A multi-omics spatial framework for host-microbiome dissection within the intestinal tissue microenvironment
March 16 @ 1:00 pm – 2:00 pm
Statistical Bioinformatics Seminar
Speaker: Bokai Zhu, MIT
This is an online event held via Zoom: https://uni-sydney.zoom.us/j/85114748391

The intricate interactions between the host immune system and its microbiome constituents undergo dynamic shifts in response to perturbations to the intestinal tissue environment. Our ability to study these events on the systems level is significantly limited by in situ approaches capable of generating simultaneous insights from both host and microbial communities.
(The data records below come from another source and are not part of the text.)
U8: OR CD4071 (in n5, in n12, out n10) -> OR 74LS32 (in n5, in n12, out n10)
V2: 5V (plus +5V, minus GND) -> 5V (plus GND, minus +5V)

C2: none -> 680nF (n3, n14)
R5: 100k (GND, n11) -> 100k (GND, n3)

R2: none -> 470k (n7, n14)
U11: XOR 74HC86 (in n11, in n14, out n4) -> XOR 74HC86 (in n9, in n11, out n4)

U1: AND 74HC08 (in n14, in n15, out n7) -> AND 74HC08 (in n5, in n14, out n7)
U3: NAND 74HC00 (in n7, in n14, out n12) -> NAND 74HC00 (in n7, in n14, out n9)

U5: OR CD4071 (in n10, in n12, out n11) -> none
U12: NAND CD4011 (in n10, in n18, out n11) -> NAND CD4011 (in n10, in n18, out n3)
Here, we introduce Microbiome Cartography (MicroCart), a framework for simultaneous in situ probing of host and microbiome across multiple spatial modalities. We demonstrate MicroCart by investigating gut host and microbiome changes in a murine colitis model, using spatial proteomics, transcriptomics, and glycomics. Our findings reveal a global but systematic transformation in tissue immune responses, encompassing tissue-level remodeling in response to host immune and epithelial cell state perturbations, bacterial population shifts, localized inflammatory responses, and metabolic process alterations during colitis. MicroCart enables a deep investigation of the intricate interplay between the host tissue and its microbiome with spatial multi-omics.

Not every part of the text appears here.